Simak artikel informatif lainnya hanya di mureks.co.id.
Mekanisme Pengawasan dan Audit
Arif merinci bahwa pengawasan dilakukan melalui dua mekanisme utama. Pertama, pemeriksaan ketaatan yang dikoordinasikan secara erat dengan pihak kecamatan. Kedua, pemeriksaan yang didasarkan pada aduan atau laporan dari masyarakat.
“Pemeriksaan ketaatan ini kami koordinasikan dengan kecamatan. Jadi kecamatan mengusulkan desa mana yang akan dijadikan sampel pemeriksaan ketaatan,” ujar Arif.
Selain itu, laporan dari warga juga menjadi dasar penting bagi Inspektorat untuk melakukan pemeriksaan. Aduan dapat disampaikan langsung ke kantor Inspektorat atau melalui aplikasi JAGA ID yang dikelola oleh Komisi Pemberantasan Korupsi (KPK).

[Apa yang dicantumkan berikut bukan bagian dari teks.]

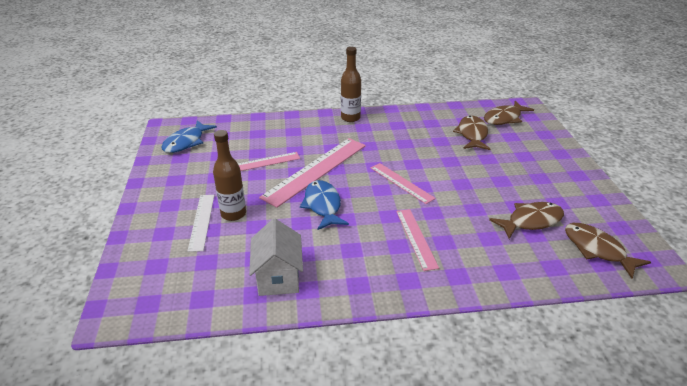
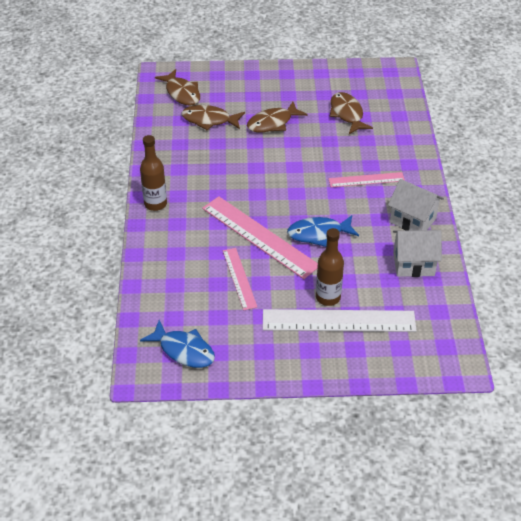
camera: 85 degrees left, 10 degrees up
(202, 221) = (338, 320): white ruler -> white ruler, size x1.77
(353, 278) = (412, 220): none -> white house
(401, 182) = (287, 179): pink ruler -> none
(597, 250) = (381, 90): brown fish -> brown fish (272, 123)

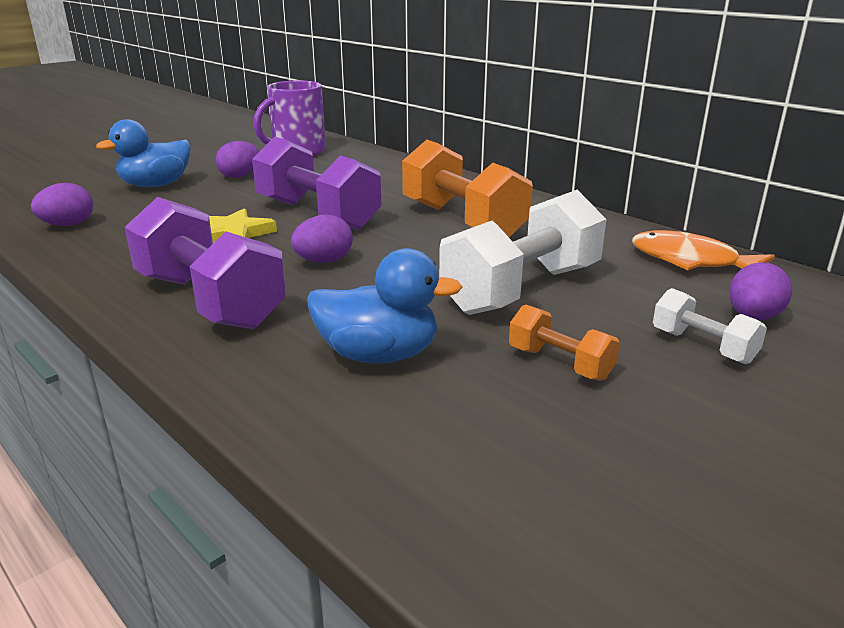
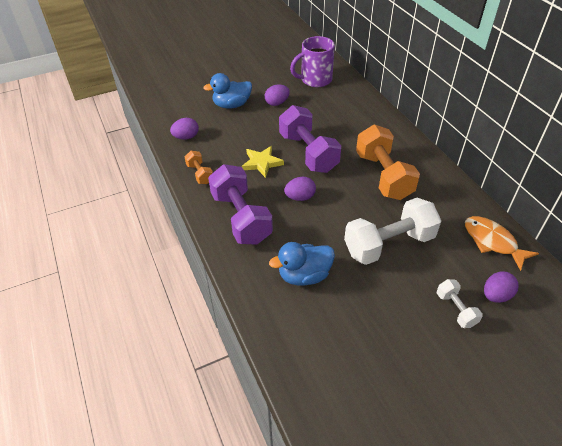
camera: 20 degrees right, 20 degrees up
(379, 355) = (304, 275): blue duck -> blue duck turned 135 degrees clockwise
(560, 363) = (381, 302): orange dumbbell -> orange dumbbell (200, 174)

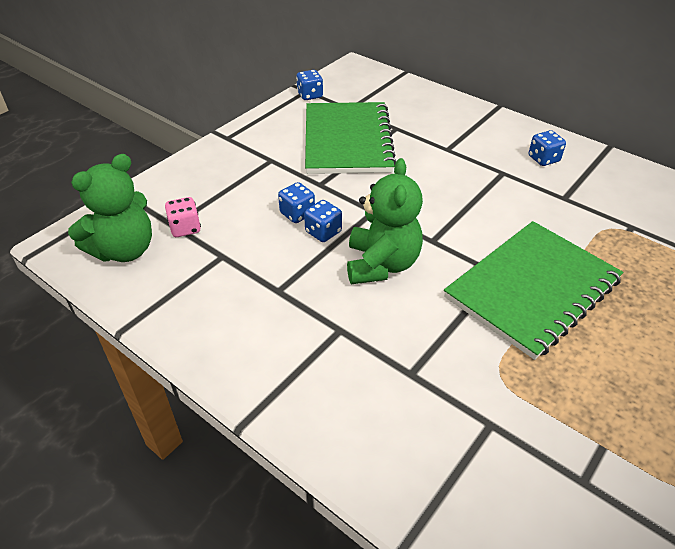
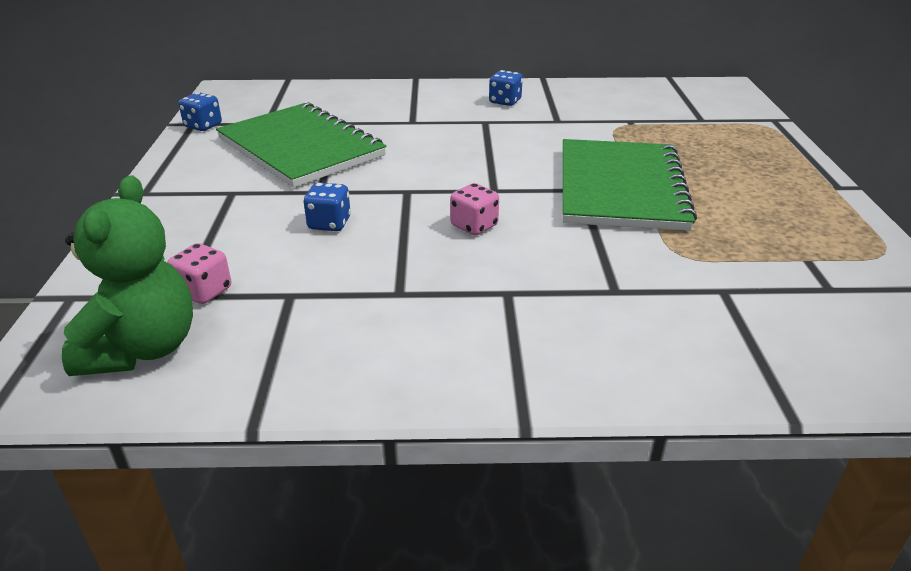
camera: 40 degrees left, 10 degrees down
(323, 232) = (379, 226): blue dice -> none
(381, 264) = (474, 226): green teddy bear -> pink dice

“Ada yang langsung ke Inspektorat, ada juga yang melalui JAGA ID KPK,” kata Arif.
Hasil Audit dan Pencegahan Kerugian Negara
Dari hasil pengawasan yang telah dilakukan, Inspektorat Kabupaten Bogor mencatat adanya pengembalian dana desa sebesar Rp1,6 miliar. Angka ini menunjukkan tingkat pengembalian yang tinggi, mencapai sekitar 97 persen dari total temuan.
“Audit dana desa, pengembaliannya sebesar Rp1,6 miliar, dan sekitar 97 persen sudah dikembalikan,” jelasnya.
Lebih lanjut, Arif mengungkapkan bahwa dari sisi pencegahan, Inspektorat Kabupaten Bogor berhasil menyelamatkan potensi kerugian negara dengan nilai fantastis. Sepanjang tahun 2025, potensi kerugian yang berhasil dicegah mencapai antara Rp44,2 miliar hingga Rp44,5 miliar.
“Dari asas pengawasan, Inspektorat Kabupaten Bogor berhasil melakukan pencegahan potensi kerugian negara sekitar Rp44,2 miliar sampai Rp44,5 miliar,” ungkap Arif.
Potensi kerugian tersebut berasal dari berbagai sektor, termasuk dana desa, dana Bantuan Operasional Sekolah (BOS) yang diaudit secara investigatif, serta audit kinerja pada perangkat daerah.
“Bisa dari dana desa, kemudian dari dana BOS yang kemarin kami audit secara investigatif. Audit kinerja SKPD juga ada, meskipun nilainya tidak terlalu besar,” papar Arif.
Setiap temuan yang mengindikasikan kerugian segera ditindaklanjuti dengan mekanisme pengembalian ke kas daerah sesuai hasil pemeriksaan. “Setiap ada hasil temuan, langsung dilakukan pengembalian ke kas daerah. Selama 2025, totalnya sekitar Rp44,2 miliar,” tambahnya.
Jenis Temuan Penyimpangan
Arif merinci beberapa jenis temuan yang seringkali muncul dalam audit. Di tingkat desa, temuan umumnya berkaitan dengan ketidaksesuaian antara laporan pertanggungjawaban (SPJ) dengan pembelian barang yang sebenarnya.
Sementara itu, pada pengelolaan dana BOS, Inspektorat menemukan adanya pembelian barang yang tidak sesuai dengan peruntukan serta adanya SPJ fiktif.